Uzanıp radyoyu açtım. Güzel bir şarkı bulana kadar kurcaladım. Metehan gülerek cebinde ki flaşı çıkarıp taktı.

- Ne gülüyorsun. Hem flaş neden cebinde ki yani.

Kahkaha atınca dayanamayıp ben de attım.

- Bir şey söyliyeyim mi? Bu canavarı kedi yavrusuna çeviren tek kişi sensin.

- Ee aslanım biz de de var bir şeyler

Tekrar radyoya odaklandım.

- Bu arada flaşı dün hazırladım. Senin playlistin sayesinde yenilendi.

Kafamı salladım. O tekrar önüne dönünce ben de radyo da  Sancak- Düşün ki şarkısı başlayınca dinlemeye başladım.
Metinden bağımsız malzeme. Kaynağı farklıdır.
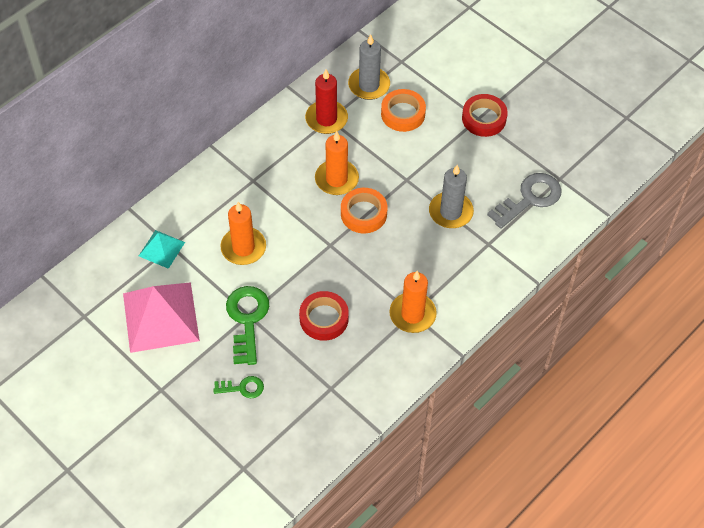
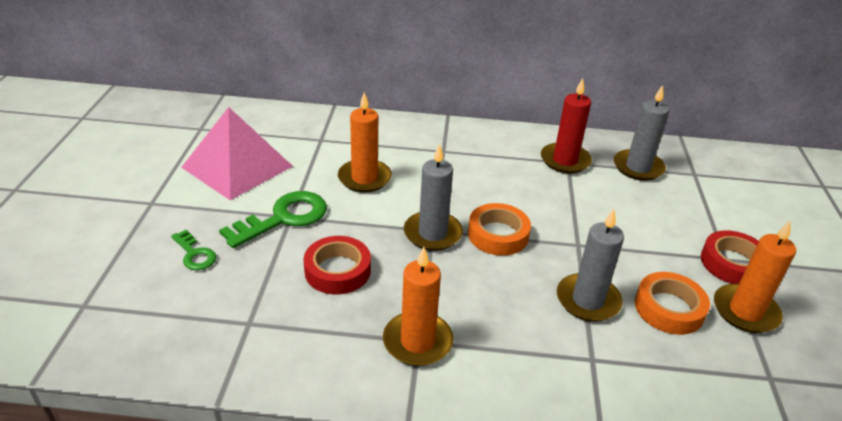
camera: 50 degrees right, 20 degrees down
(161, 249) = (312, 136): turquoise pyramid -> none
(333, 247) = (432, 233): none -> grey candle
(336, 179) = (512, 197): orange candle -> orange candle (745, 311)
(403, 114) = (644, 203): orange tape -> orange tape (669, 308)
(529, 198) = (702, 363): grey key -> none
Yine içimde sen uyandın, yıllardır bundan usandım
Kapındayım ümitlerle, git dersen anlarım
Ya tutarsın kollarımı ya da kalmaz bir anlamı
Ya gelirsin peşimden ya da çık git içimden
Ya sararsın yaralarımı ya da al bütün anılarımı
Ya bitir ve git dünyamı ya getir gülüşünden

Düşün ki güneşsin ufkumda
Düşün ki saçların omzumda
Ben çölde sense yağmur eririm altında
Ama güneşim yok ufkunda
Saçların kimin omzunda?
Sen üzülsen, yağsa yağsa yağmur, gözyaşım o aslında

Düşün ki yoksan üşürüm ben
Bir parça yok mu hevesinden?
Sen yoksan kaderim ya ölüm ya getir gülüşünden

Düşün ki güneşsin ufkumda
Düşün ki saçların omzumda
Ben çölde sense yağmur eririm altında
Ama güneşim yok ufkunda
Saçların kimin omzunda?
Sen üzülsen, yağsa yağsa yağmur, gözyaşım o aslında

Şarkıya ara ara eşlik edip hem de arabanın arkasında ki poşete uzandım. Dün yaptığım sandviç poğaça tarzı şeylerden iki tane alıp yanına da Metehan'ın marketten aldığı meyve sularını çıkarıp önce birini Metehan'a verdim. Ekmeğini yedikten sonra meyve suyunu da verdim sonra kendim yedim.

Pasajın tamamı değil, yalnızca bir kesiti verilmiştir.